Sediment mobility over a dispersive inner shelf from combined wave and tide bed shear stress

The sediment transfers that take place between the beach and the depth of closure on the inner continental shelf play a major role in the evolution of sandy shores at different time scales. The depth of closure of the foreshore sedimentary prism, which is generally dependent on wave conditions, remains poorly constrained in the context of an internal macrotidal platform. This work aims to define and evaluate this theoretical depth, which delimits the extension of sedimentary exchanges, in particular by including the constraints applied on the sea bottom by the tidal circulation, which are very strong on the inner continental shelf of western Brittany. The use of wave (WAVEWATCH III®), tidal (MARS3D), and bottom sediment (EMODnet) databases allows us to follow an original cartographic approach to study closure depths, based on the formulations of Hallermeier (1978 and 1981) and Soulsby (1997). This cartographic approach is adapted to a spatial analysis of sediment mobility on a regional scale. First, the depth of closure shows a regional spatialisation of the seaward extension of the sediment mobility zone according to exposure to different wave climates and tidal ranges. Secondly, the method for calculating the depth of closure with the combined shear stresses (wave and tide), applied at the scale of the internal platform of western Brittany, allows the identification of three areas of movement of sedimentary particles according to critical mobility thresholds: 1) Area of no motion; 2) Area of transport and deposition; 3) Area of transport without deposition.

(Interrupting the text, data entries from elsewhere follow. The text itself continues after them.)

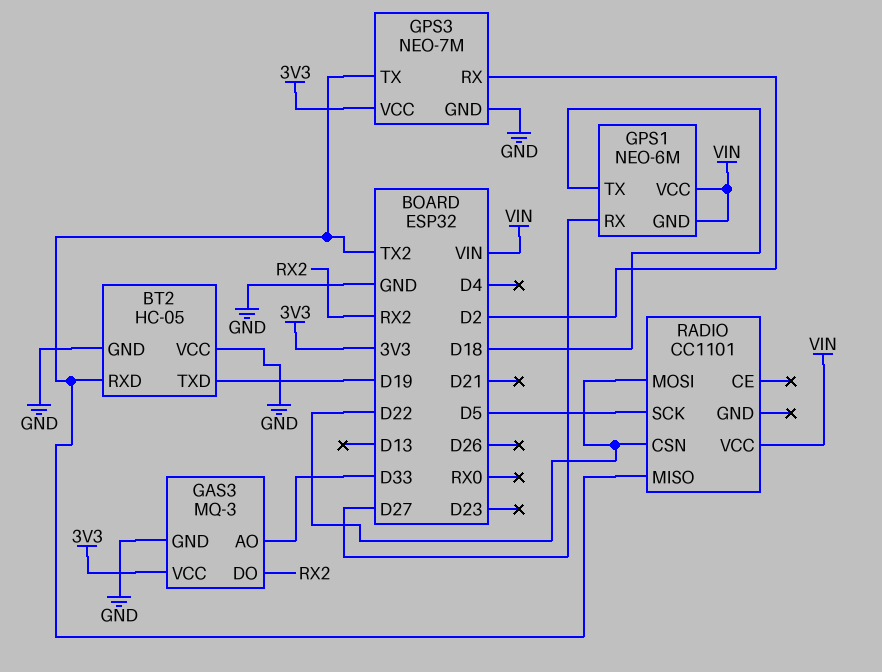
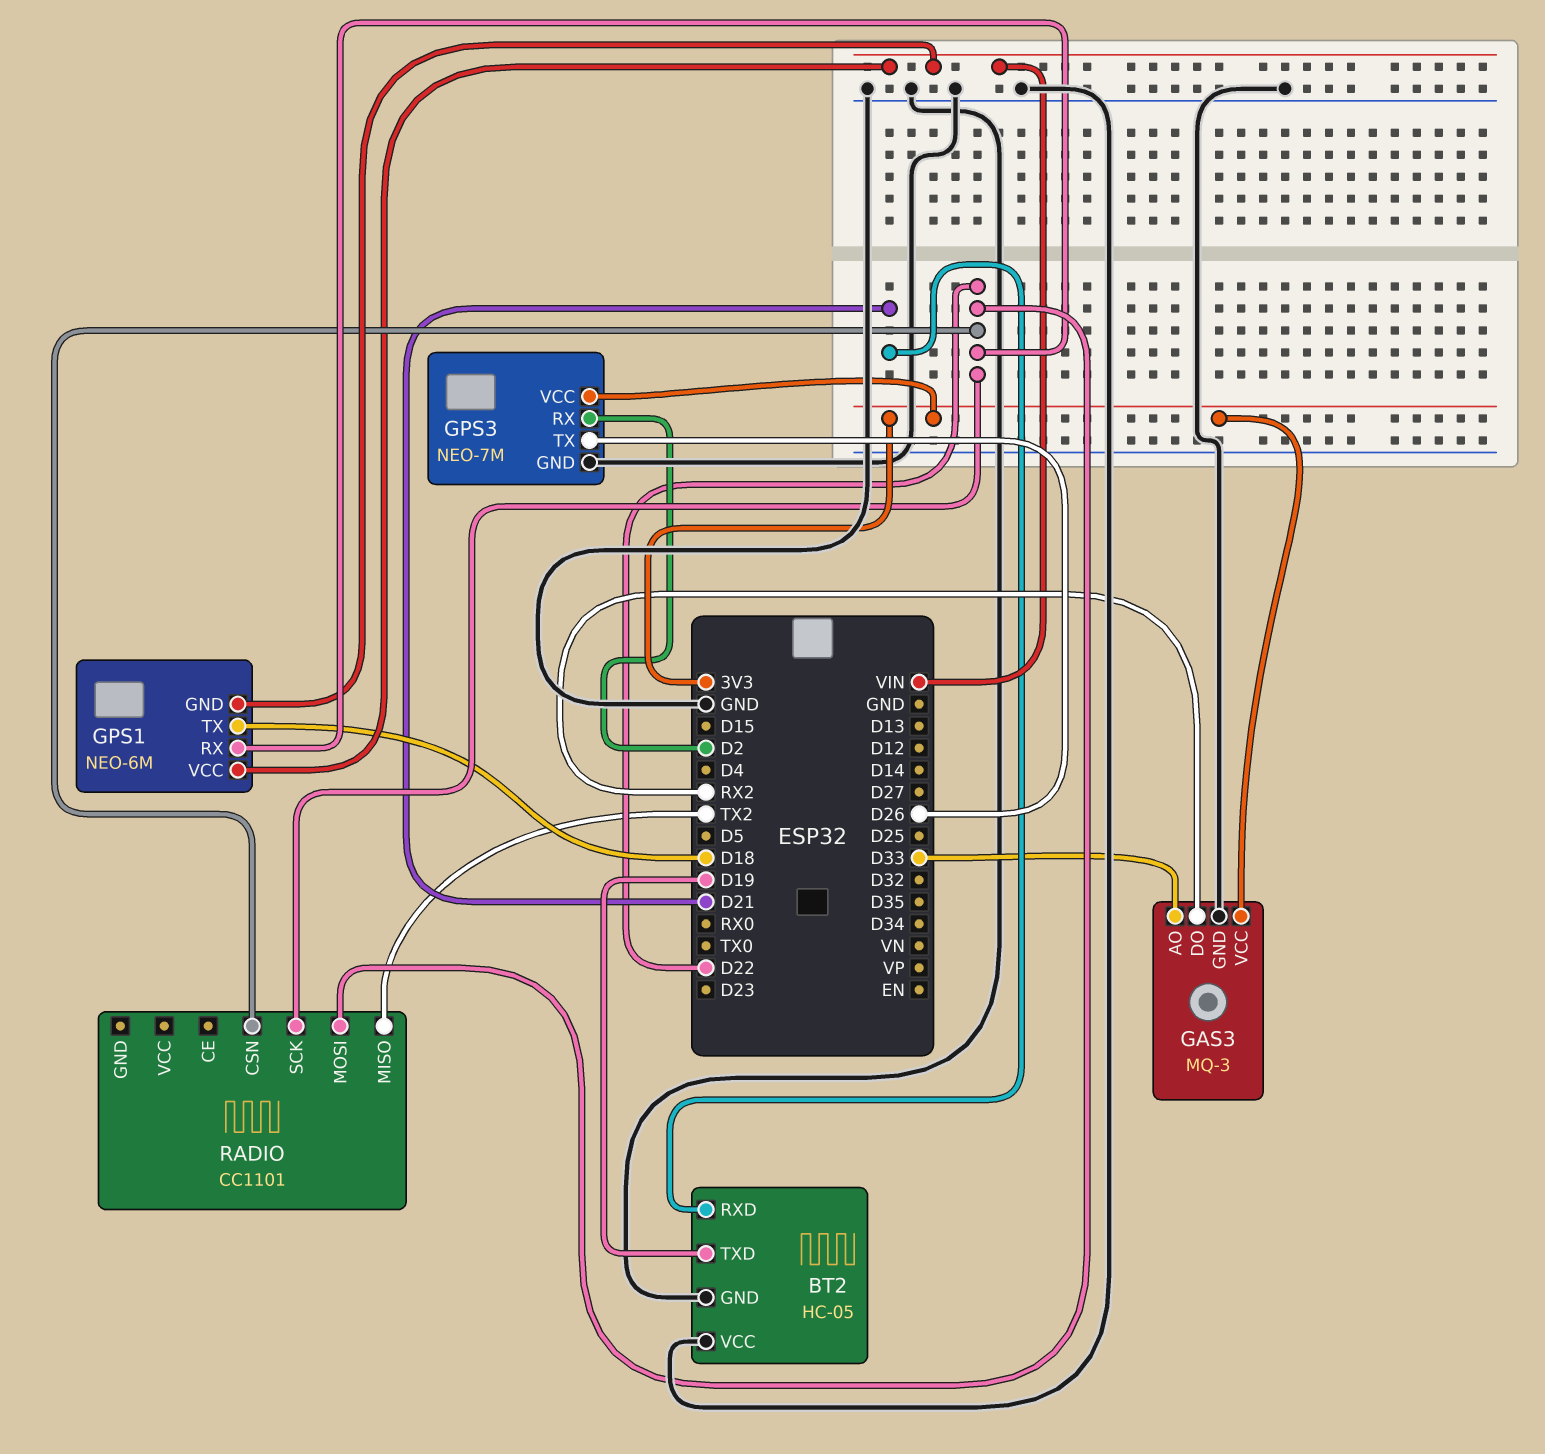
BT2 pin RXD: TX2 -> D21
GPS1 pin RX: D27 -> D22
GPS3 pin TX: TX2 -> D26
RADIO pin SCK: D5 -> D22
RADIO pin VCC: VIN -> none

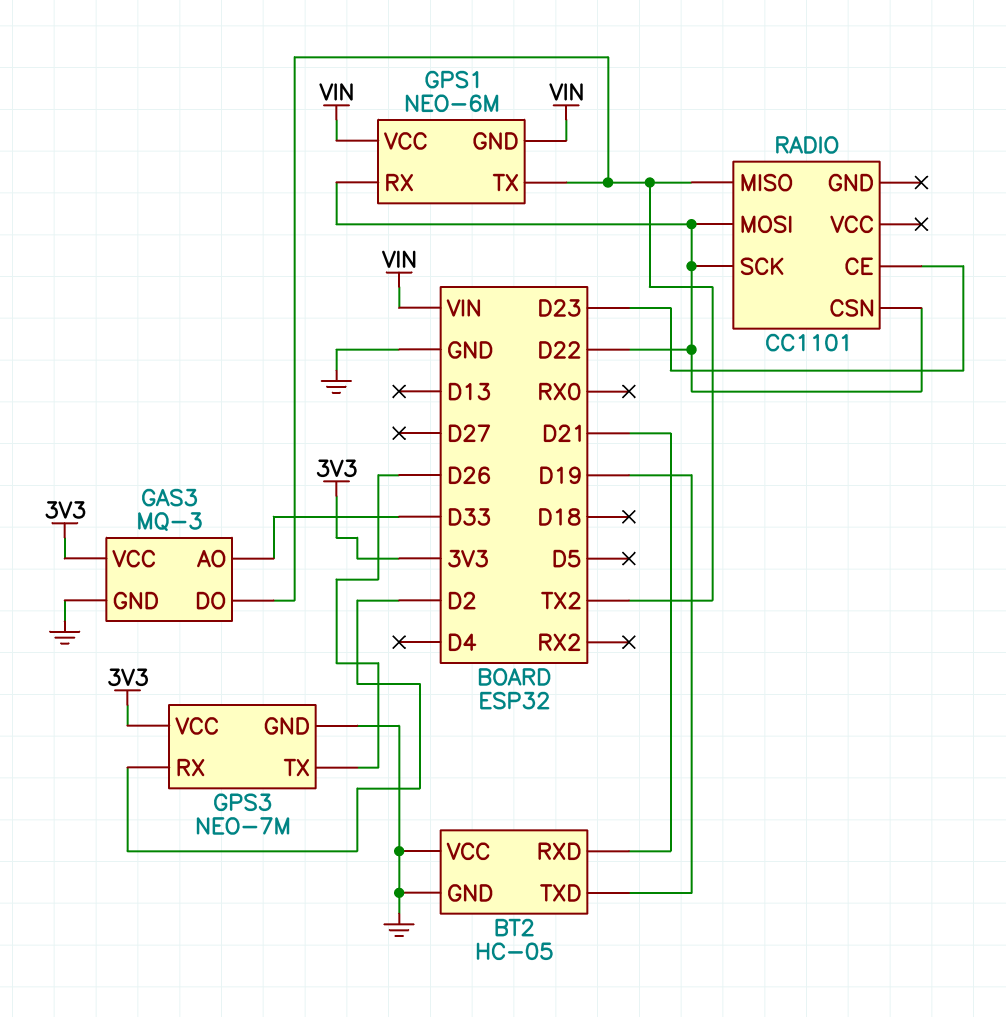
GAS3 pin DO: RX2 -> TX2
GPS1 pin TX: D18 -> TX2
RADIO pin CE: none -> D23

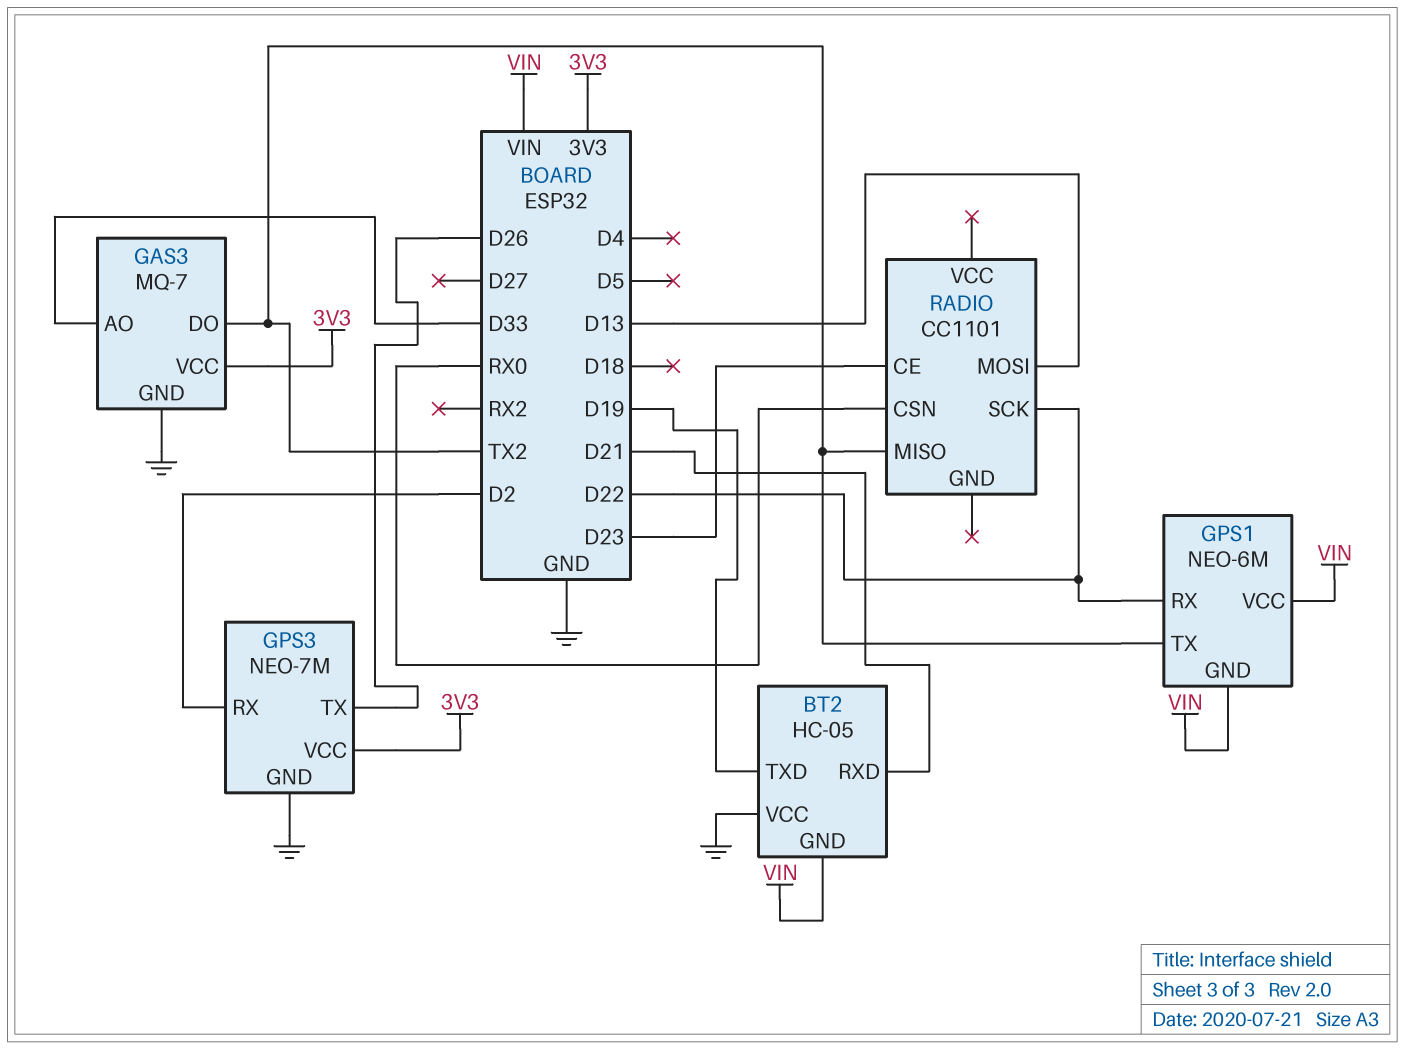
BT2 pin GND: GND -> VIN
GAS3: MQ-3 -> MQ-7
RADIO pin CSN: D22 -> RX0
RADIO pin MOSI: D22 -> D13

The main contribution of this work is to propose at distinction between 2 offshore sediment motion limits, the transition to the upper plane bed (DoTupb), and the incipient motion of particle (DoTmotion). In addition, this study confirms the potential of transport and deposition of sand particles at depths >100 m in the most hydrodynamically intense areas, which implies the possibility of interconnections between hydro-sedimentary cells, through bypassing of headlands and crossing over rocky outcrops.